We went to a village where this man took us to his home to show us his lemon tree grafting. We now fund a community tree nursery there that he runs.
This is our key PR person, pastor, agronomist and veteriarian, Jean Nerva Aladin. A very trustworthy guy who has handled our project since 2011 while I raise my family in the US. When we have built up funding he and I travel all around the villages near Les Cayes going to places he knows to be prime location for reforesting. I meet the people during seminars/tree distributions and then I leave while he continues the work.
This is Jean with a 5 year old mango tree- one of the hundreds of mango trees we planted in 2011.

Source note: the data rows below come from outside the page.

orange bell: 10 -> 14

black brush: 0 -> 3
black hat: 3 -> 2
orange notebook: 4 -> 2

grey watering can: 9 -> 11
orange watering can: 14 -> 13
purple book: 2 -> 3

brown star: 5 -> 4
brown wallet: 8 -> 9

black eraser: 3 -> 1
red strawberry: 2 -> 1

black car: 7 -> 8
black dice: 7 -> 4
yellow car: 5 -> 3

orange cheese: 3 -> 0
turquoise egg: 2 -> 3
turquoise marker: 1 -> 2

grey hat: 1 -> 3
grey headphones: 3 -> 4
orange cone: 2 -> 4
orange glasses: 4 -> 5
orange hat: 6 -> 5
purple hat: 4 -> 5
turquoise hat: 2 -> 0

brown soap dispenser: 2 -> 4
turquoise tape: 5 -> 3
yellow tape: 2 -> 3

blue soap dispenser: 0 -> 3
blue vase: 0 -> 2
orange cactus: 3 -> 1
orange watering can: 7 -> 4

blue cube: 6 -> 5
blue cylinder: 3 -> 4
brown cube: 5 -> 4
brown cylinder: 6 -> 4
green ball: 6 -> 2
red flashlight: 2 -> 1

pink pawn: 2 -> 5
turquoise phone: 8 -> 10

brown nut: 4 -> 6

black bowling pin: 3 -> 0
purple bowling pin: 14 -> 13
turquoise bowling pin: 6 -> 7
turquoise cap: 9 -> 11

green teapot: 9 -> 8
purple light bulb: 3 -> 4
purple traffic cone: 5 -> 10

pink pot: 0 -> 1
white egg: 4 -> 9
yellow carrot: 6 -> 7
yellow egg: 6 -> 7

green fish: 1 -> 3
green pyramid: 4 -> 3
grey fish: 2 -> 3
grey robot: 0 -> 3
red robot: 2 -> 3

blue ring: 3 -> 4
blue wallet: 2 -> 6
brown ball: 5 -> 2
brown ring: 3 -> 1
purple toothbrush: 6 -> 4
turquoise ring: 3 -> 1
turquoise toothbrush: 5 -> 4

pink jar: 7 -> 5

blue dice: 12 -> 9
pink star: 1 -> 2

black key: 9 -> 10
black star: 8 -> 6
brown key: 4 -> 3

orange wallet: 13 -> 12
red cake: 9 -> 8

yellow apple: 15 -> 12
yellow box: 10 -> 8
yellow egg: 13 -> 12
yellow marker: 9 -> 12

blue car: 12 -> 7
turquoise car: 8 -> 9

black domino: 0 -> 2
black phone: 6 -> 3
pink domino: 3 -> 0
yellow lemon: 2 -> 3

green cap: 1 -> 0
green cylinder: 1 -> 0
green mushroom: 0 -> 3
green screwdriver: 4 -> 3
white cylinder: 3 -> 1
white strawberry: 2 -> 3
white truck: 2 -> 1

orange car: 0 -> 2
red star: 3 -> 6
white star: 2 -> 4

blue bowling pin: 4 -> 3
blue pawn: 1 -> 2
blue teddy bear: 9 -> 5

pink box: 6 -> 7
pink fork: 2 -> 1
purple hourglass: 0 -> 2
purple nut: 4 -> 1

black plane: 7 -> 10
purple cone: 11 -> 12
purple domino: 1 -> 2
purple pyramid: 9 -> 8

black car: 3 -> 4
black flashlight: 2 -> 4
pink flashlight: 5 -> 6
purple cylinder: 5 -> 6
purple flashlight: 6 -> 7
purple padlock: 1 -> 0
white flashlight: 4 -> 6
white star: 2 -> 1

This is Ti Pierre and me. He is the true actionaire that grows trees by the hundreds every month on his land in La Sucrerie. He plants with out pay, just plants and plants and plants and somehow finds others to help him. He does it out of love for Haiti. He has supplies, tools from my previous funding , gets seeds off of trees. People take his trees home for free and he is dirt poor and just scrapes by somehow like most Haitians. He calls me constantly telling me about other communities that need trees and he can’t get them there. Years ago when we got funding from ForestNation, it was only Ti Pierre that came from his village 20 minutes away with a volunteered truck after a hurricane and dug up all our seedlings that had been washed away in floods out of the canal and took them back to the people of LaSucrerie.So that’s all I am thinking to share for now. Look forward to a good time working together.